A comment on the data breach at TalkTalk and what businesses can learn from it.

Some years ago Chief Information Security Officers (CISOs) used to talk about the ‘Metro effect’. This was when their CEOs would descend on them brandishing an article in the free newspaper that detailed a cybersecurity incident in a rival organisation, demanding to be reassured that it couldn’t possibly happen to them. We hope that things have moved on since then but, as the recent TalkTalk security breach illustrates, it’s time for all CEOs to start developing a long-term relationship with their CISOs.

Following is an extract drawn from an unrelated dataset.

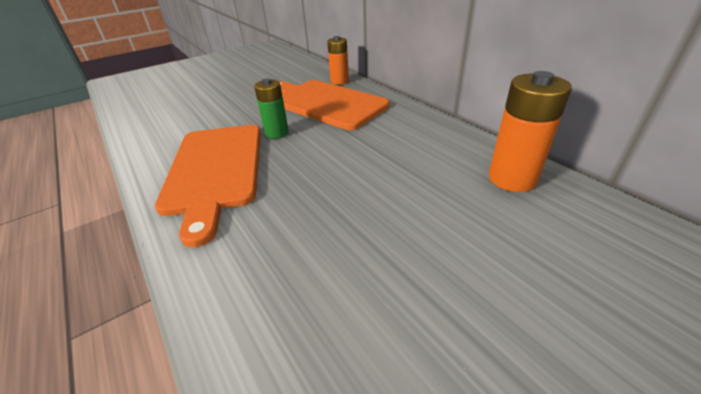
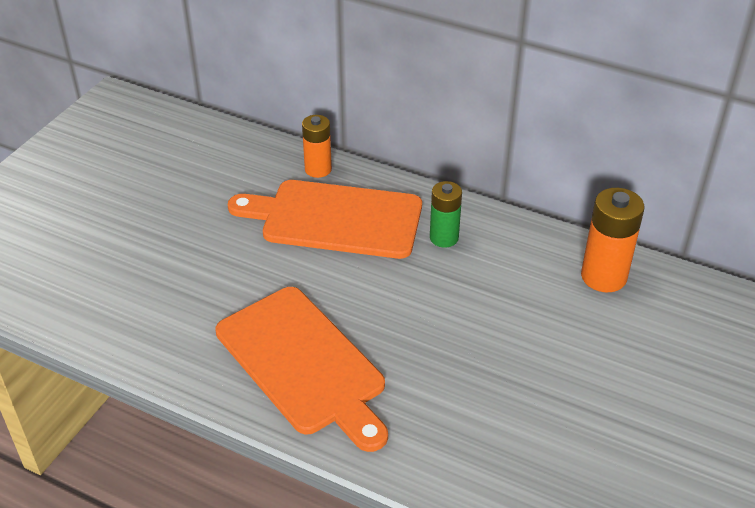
camera: 30 degrees left, 5 degrees up
(277, 133) = (321, 288): green battery -> green battery (444, 238)

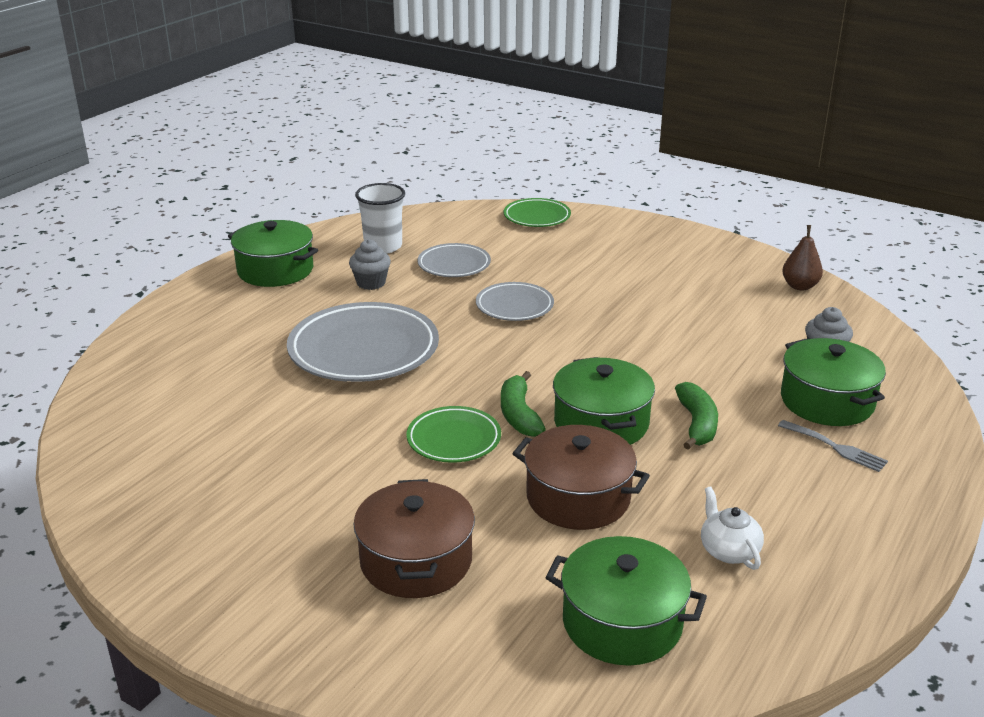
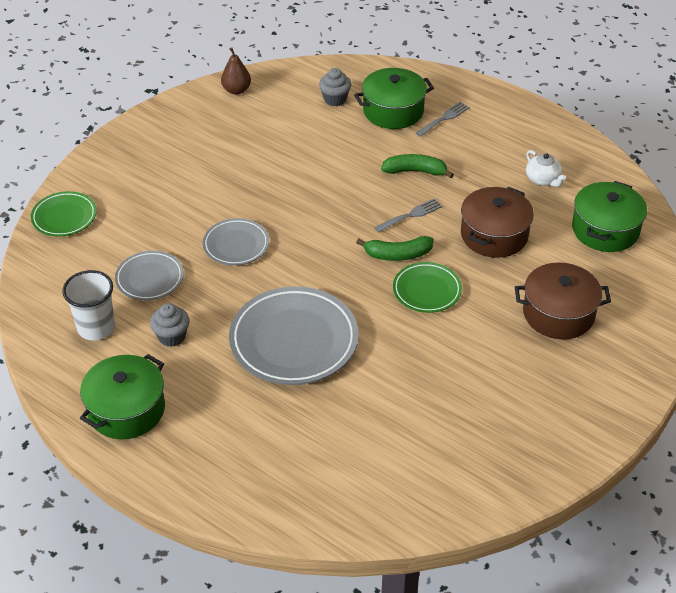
camera: 85 degrees left, 15 degrees up
(601, 423) = (411, 215): green pot -> grey fork
(728, 550) = (543, 179): white teapot -> white teapot turned 105 degrees counterclockwise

The obvious reason for doing this is to avoid the organisational impact that TalkTalk is currently experiencing – loss of revenue, falling share price, brand damage and an ongoing investigation. But for any CEO the career impact shouldn’t be underestimated – whether it’s calls for their resignation, or simply looking like a deer caught in the headlights on national television and stumbling over answers to fairly routine questions about business processes.

There’s lots of advice out there that aims to help cybersecurity practitioners explain what they do to C-suite executives – and similarly, there is advice for CEOs on the questions that they should ask their security teams. What’s really needed though is a relationship – a relationship that mirrors the one that CEOs have with their finance departments, with their HR departments, with any other part of their organisation’s normal business operations. It’s time for CEOs to engage in a different conversation and to build a long-term relationship with their cybersecurity teams rather than relying on a one-night stand when things go wrong.

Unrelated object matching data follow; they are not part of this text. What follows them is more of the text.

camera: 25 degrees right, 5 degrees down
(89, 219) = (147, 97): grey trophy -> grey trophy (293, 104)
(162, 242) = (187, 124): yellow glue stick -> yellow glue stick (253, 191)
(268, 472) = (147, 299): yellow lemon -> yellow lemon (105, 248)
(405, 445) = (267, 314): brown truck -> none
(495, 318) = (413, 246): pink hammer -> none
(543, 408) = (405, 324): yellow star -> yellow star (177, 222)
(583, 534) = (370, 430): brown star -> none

What might this look like? Well, I was recently present at a security leadership team event at a global organisation, where the CEO not only attended and presented on the importance of security and how he saw it fitting into the organisation but also took questions in an open forum. How often does this happen? The CEO in question was also praised by the security team for ‘phoning up to offer his thanks' when security had been handled well. I wonder how many security teams in organisations have experienced this type of interaction with their CEO?

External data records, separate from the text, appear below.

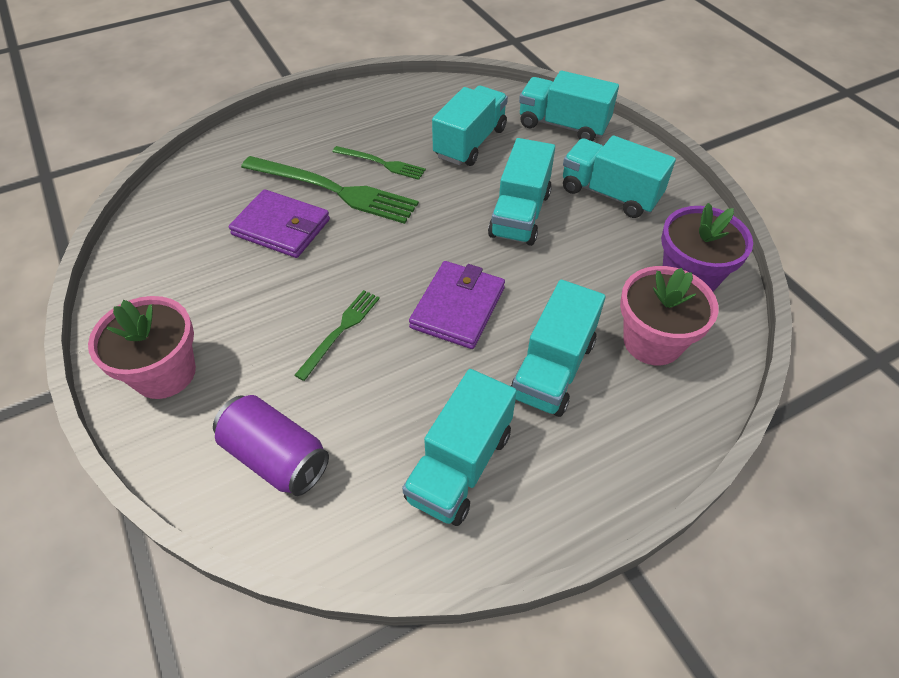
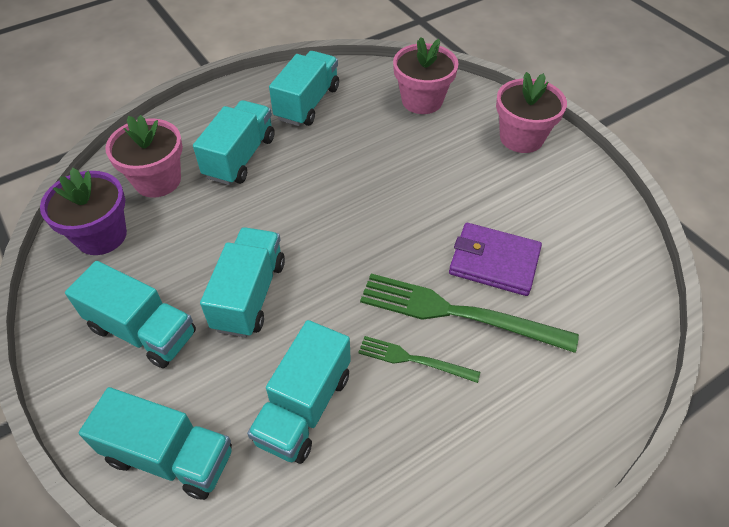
camera: 175 degrees right, 0 degrees up
(276, 457) = (422, 100): purple can -> pink flower pot
(340, 331) = (404, 172): green fork -> none
(458, 307) = (312, 196): purple wallet -> none

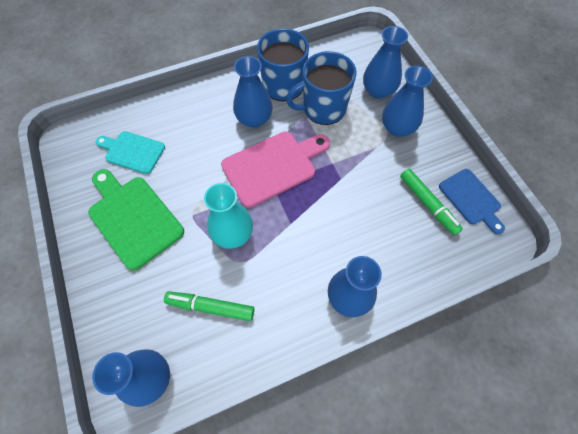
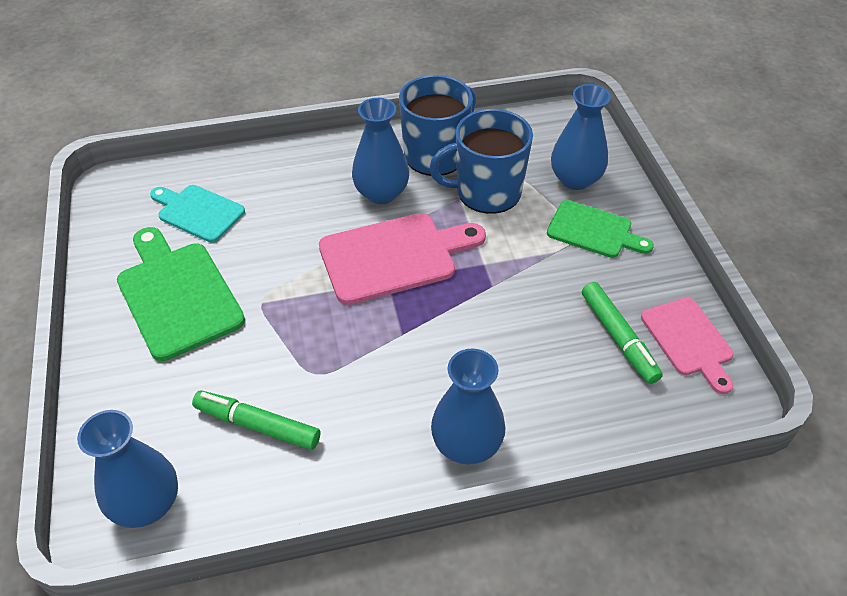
camera: 10 degrees right, 15 degrees down
(233, 234) = (314, 335): turquoise vase -> none
(397, 128) = (594, 231): blue vase -> green cutting board
(471, 199) = (689, 340): blue cutting board -> pink cutting board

At a practical level though CEOs need to re-evaluate their relationship with security and they can do this in a number of ways:

  1. They need to examine their perception of security risk within their business. Has their business strategy become technology dependent without them realising it? What is their business really about? In many organisations, technology has become core over a period of time without the implications really being thought through from a business perspective.
  2. They need to look at the skillset on their Board. The TalkTalk Board has at least two members who should be able to advise on technology but technology and security are not synonymous … which brings us on to the next point. As any CEO will know information received by a Board will generally have been pre-digested by a number of people in intermediate roles and, for this reason, it’s vital that there’s someone on the Board who can ask the difficult questions. I’ve heard one CISO refer to the difficulty of getting information through the ‘treacle of middle management’. Is there anyone on the Board who can cut through this and advise on security issues?
  3. CEOs would do well to consider their company’s reporting structure for security. It makes a difference what the reporting structure onto the Board is – is it via the Chief Finance Officer (CFO), the Chief Technology Officer (CTO), or the Chief Risk Officer (CRO)? The CTO isn’t always the best place for security to sit as CTO’s, unsurprisingly, tend to champion technology rather than security.
  4. Similarly, how far away from the C-suite is the security expertise? Is there a Chief Information Security Officer (CISO)? Now while a CISO doesn’t usually sit on the Board the title itself gives a suggestion of how seriously security is taken in the organisation, as well as a useful indication of who that individual’s peers will be in other organisations. For organisations that don’t have a CISO, they may well be inadvertently excluding themselves from CISO-only information-sharing opportunities.

From the work that we’ve done with organisations, it is apparent that having a productive conversation is an important step in improving security. The TalkTalk breach demonstrates that CEOs have to take an active part in this conversation and to start building a relationship – will they listen and engage this time?